Day 9 , Fairy tale from my soldier

昨日の台風の影響もあってか、ダムは大量の水を放流していた。まるで巨大な岩の塊になって落ちているように見える。窓を閉めていても、ごうごうと恐ろしいほどの音が響く。
私はいつも父が停めていたパーキングに車を停めて、ダムが真っ直ぐ前に見える橋に歩いて行った。
橋の欄干で、ダムから落ちてくる水の塊を眺めていると、私は多分、ここに呼ばれたんだと思った。そして、これは父が最期に見た光景なんだろうと思った。

最期の場所、命の最期。
父は糖尿病が悪化しすぎて、薬無しには半日も耐えられない体だった。その薬も、身分証明になるものも、僅かな現金が入った財布も、全て家に置いたままだったと聞いた。

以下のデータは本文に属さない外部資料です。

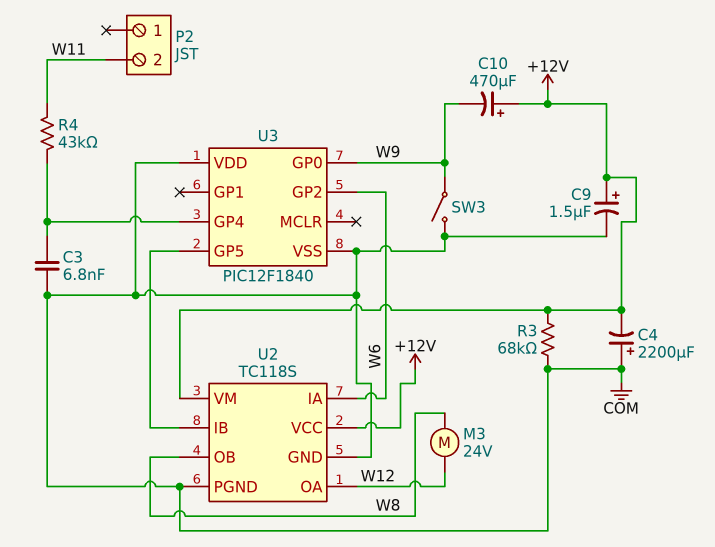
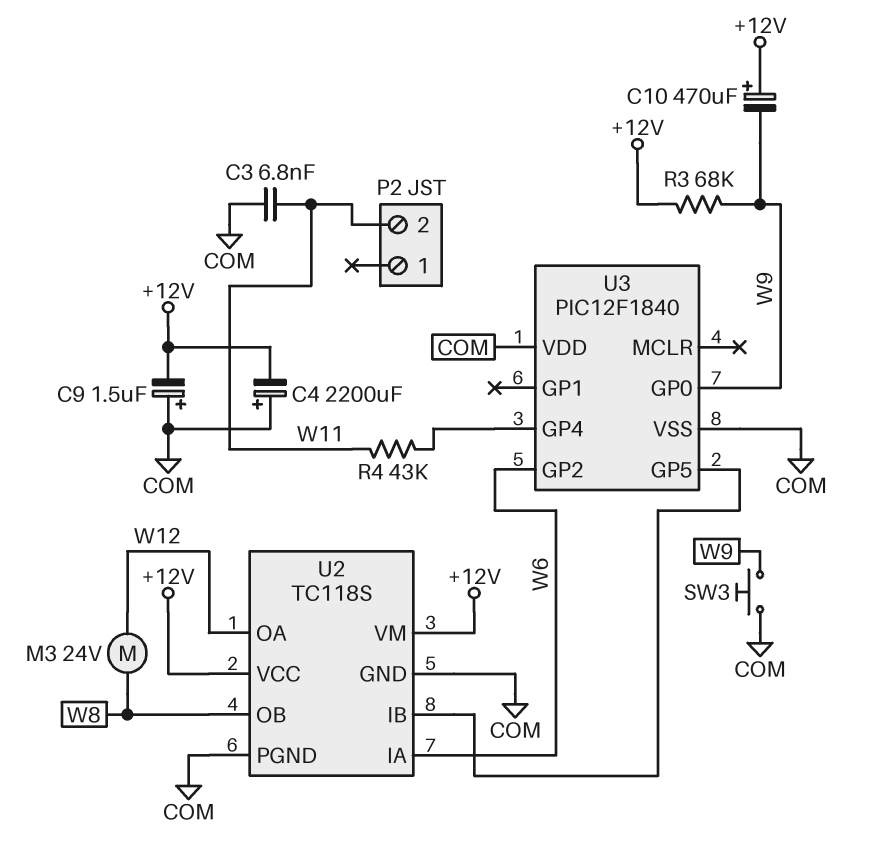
C3: 6.8nF (COM, U3/GP4) -> 6.8nF (COM, W11)
C9: 1.5uF (plus +12V, minus COM) -> 1.5uF (plus COM, minus +12V)
R3: 68k (+12V, COM) -> 68k (+12V, W9)
SW3: switch (COM, W9) -> button (COM, W9)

後日、私は、かたっぱしからタクシー会社やバス会社に聞き回ったり、電車の駅の防犯カメラにそれらしい人物が映ってないか電話し続けた。するとしばらく経って、このダムのある駅から、「カメラに、杖をついて歩きにくそうな男性が映っています」という連絡をもらった。
たくさんの中から見つけてくださったのだろう。私は心からお礼を伝えた。駅員の方は「タクシーか、バスかもしれませんが、何か乗り継がれたかもしれませんね。早くお会いできるといいですね!また、カメラご確認に来てください!」と、電話口で私を元気付けるように言ってくれた。
でも、もう、私は確認しに行かなかった。

父は車の整備工場を経営していたが、ズブズブなイメージで倒産した。
「誰にも頼らない」「力ずくでやり切る」「わしが社長だ」をモットーにしていた事、現金で売上が入ってきたらその日のうちに、社員のみんなに飲めや食えやで使ってしまう事などが理由で、あれよあれよという間に資金が底をつき、が、プライドが高くてやめたくないから、じわじわ苦しい経営状況が長期間続き、次やる事も見えない中、倒産したのだと思う。
倒産してからは、父は省みるどころか、ますます次の人生への夢に磨きがかかり、次はお米屋さんを開くと言って、店舗付き物件を見つけてはどこへでも飛んで行き、これからは農業が日本を支えるとか言って急に勉強にハマり出したり、わしはこんなもんでは済まへん男や!!と、大変前向きだったのは理解できたが、計画性も資金繰りも何もかもはちゃめちゃすぎて連日絶賛夫婦喧嘩、ご存じのようにそのしわ寄せは私に来ていたのだから、残念極まりない日々だった記憶しかない。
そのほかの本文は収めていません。